Леонида привстала, сильно оттолкнула мою руку, но продолжала лежать на моих коленях, и у меня затекали ноги.
— Ты, Липа, понимаешь, что это такое? — перебила она так сипло, что рука дернулась проверить, не держит ли ее кто-то за горло. — Я людям в глаза не могу смотреть!
Дура.
— Ты, Липа, знаешь, что такое, когда всю твою жизнь перемололи в двадцать лет? — высокопарно выкрикнула она, и у меня в ушах зазвенело.
Я даже знаю, что такое, когда всю твою жизнь перемололи в двенадцать лет. До двадцати я могла бы и не дожить.
— Ты лучше бы по Николаю скорбела и по ребенку! По матери своей, которая ради тебя на убийства пошла! — утомившись от ее выспренности, рыкнула я. — В участок ходила? Нет? И доктору заявлять не велела? Жалеть, значит, тебя должны, а что других девок те выродки после тебя перепортили? Ложный стыд порождает вседозволенность! Безнаказанность преступников — твоя вина, об этом подумай!
Завтра отправлюсь в полицию и все узнаю. И уточню все, что касается смерти Матвея и Зинаиды, я это не сделала зря, кто мешал Евграфу или соврать, или придумать. А для Леониды максимы, которые я излагаю, — пустое, считалось, что люди были сердечнее и мудрее, на деле — каждый сам за себя, человек человеку даже не волк — саблезубый тигр. Что Леониде до других девушек, у нее своего горя полны штаны, мы с ней обмениваемся неубедительным патетическим трагизмом.
— Поди отсюда вон! Дверь поломала, — досадливо шмыгнув носом, Леонида сползла с моих колен, откинулась навзничь на сундуке, наверное, заломила руки. По тону ее мне померещилось, что она прикидывает, не слишком ли я на этом свете зажилась.

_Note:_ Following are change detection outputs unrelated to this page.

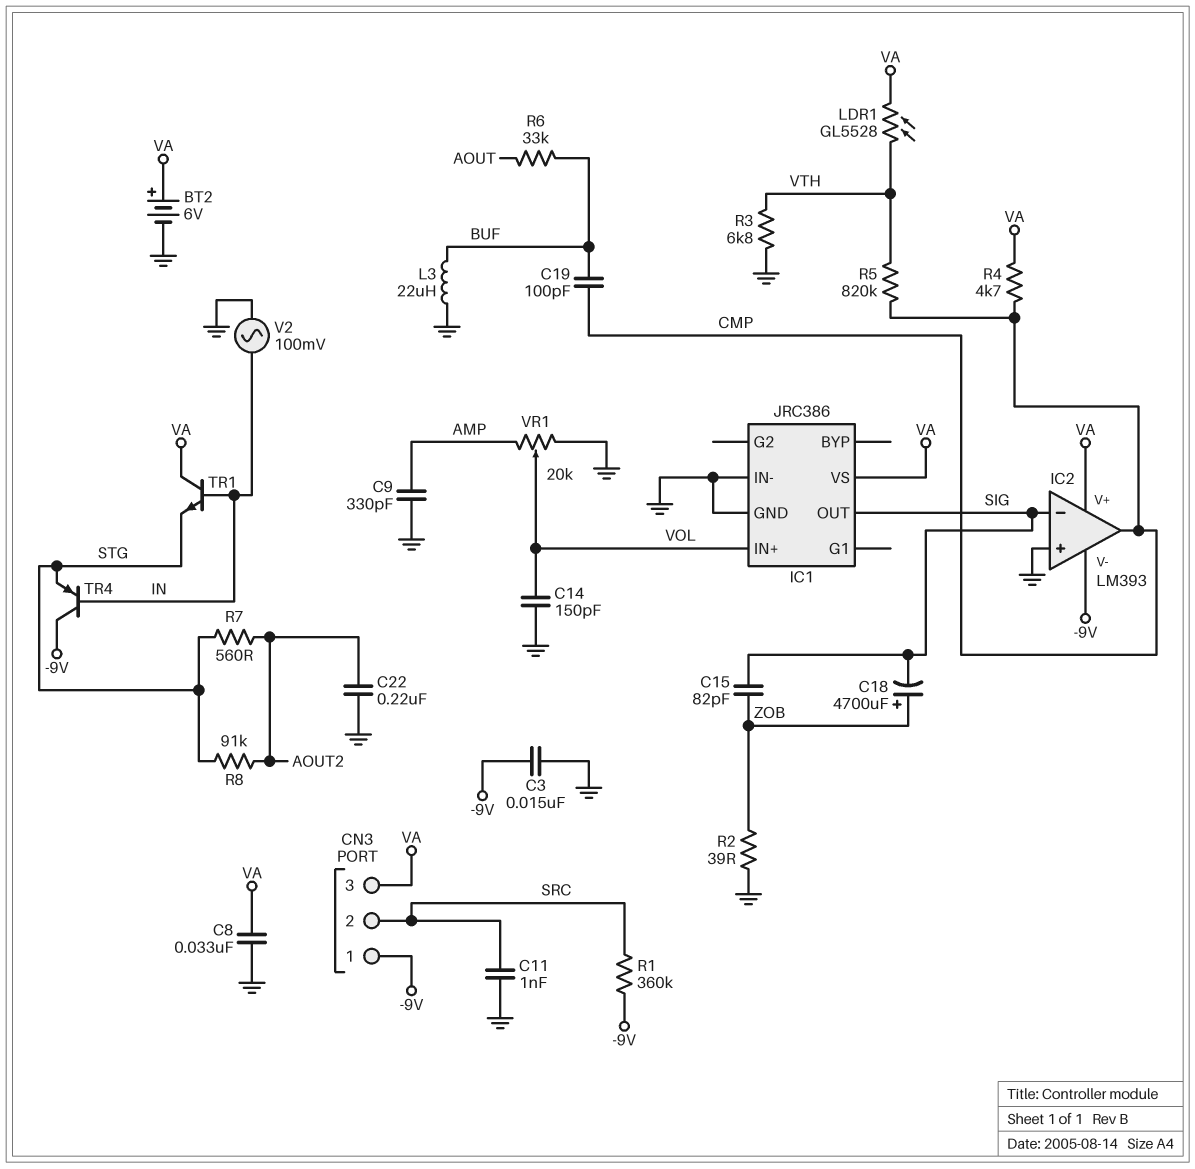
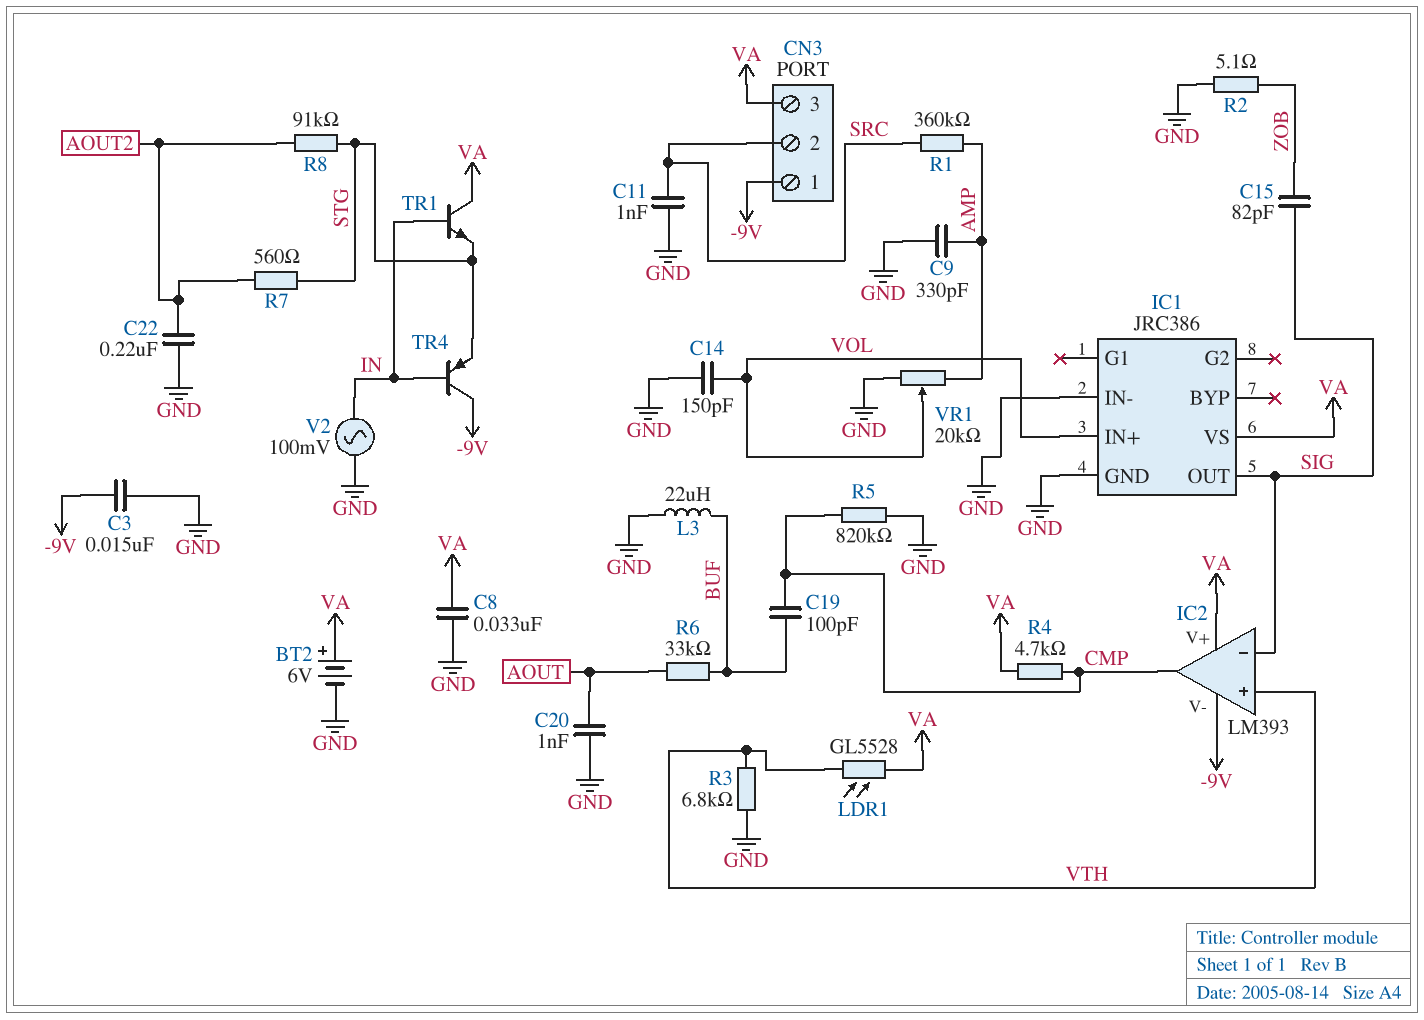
C18: 4700uF (plus ZOB, minus SIG) -> none
C20: none -> 1nF (AOUT, GND)
IC2 pin in+: GND -> VTH
R1: 360k (-9V, SRC) -> 360k (AMP, SRC)
R2: 39 (GND, ZOB) -> 5.1 (GND, ZOB)
R5: 820k (CMP, VTH) -> 820k (CMP, GND)

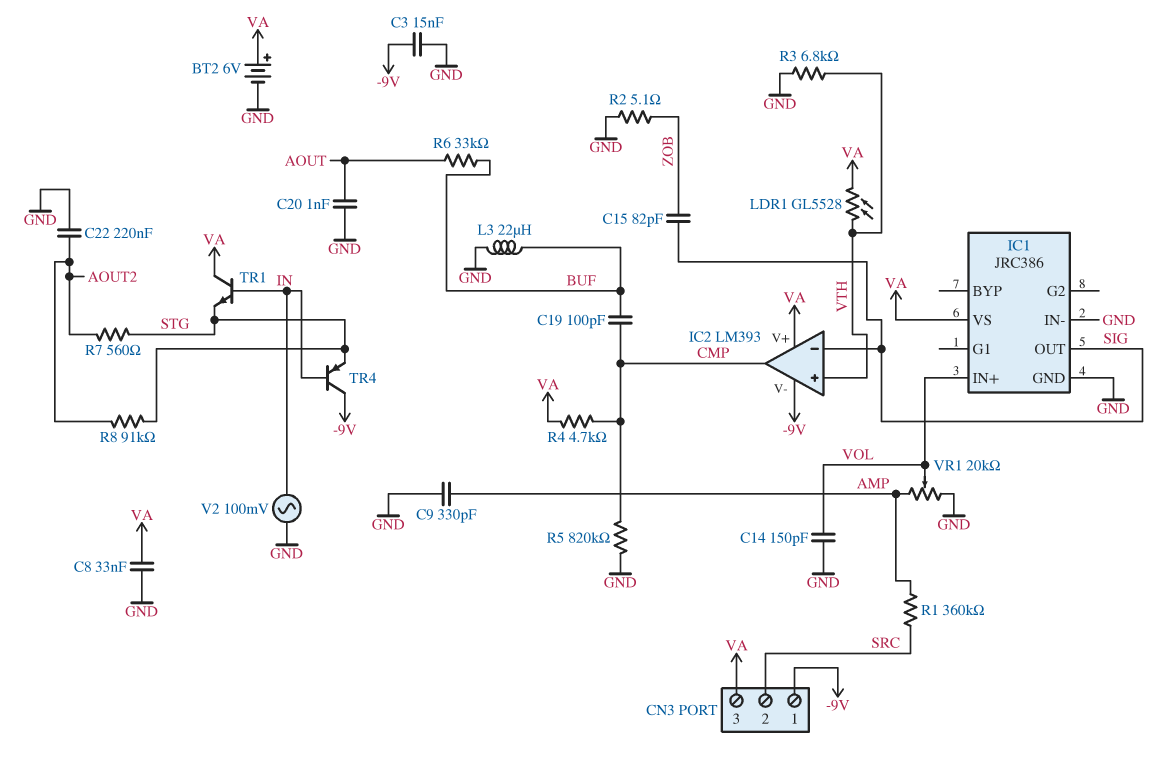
C11: 1nF (GND, SRC) -> none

Видит Всемогущая, я хочу быть понимающей, отзывчивой и эмпатичной, но не так же, чтобы заносчивая дрянь при каждом удобном случае вытирала об меня ноги. Я встала с сундука, ойкнула, вытерпела миллионы противных иголочек, промчавшихся от бедер до кончиков пальцев, проговорила про себя длинную фразу, которую Липочке не то что произносить не следовало, но и неоткуда узнать, и вышла.
Прислуга провожала меня разочарованными взглядами. Я, пошатываясь, поднималась к себе и лютовала — Евграф приведет доктора, придется еще и ему платить. Клянусь, в этот момент я была на стороне Клавдии, да и Парашка предупреждала сколько раз — не привечать противную девку. Горбатого могила исправит, и это сказано про меня.
Кой черт Леониде нужно столько жалости ценой дополнительного позора?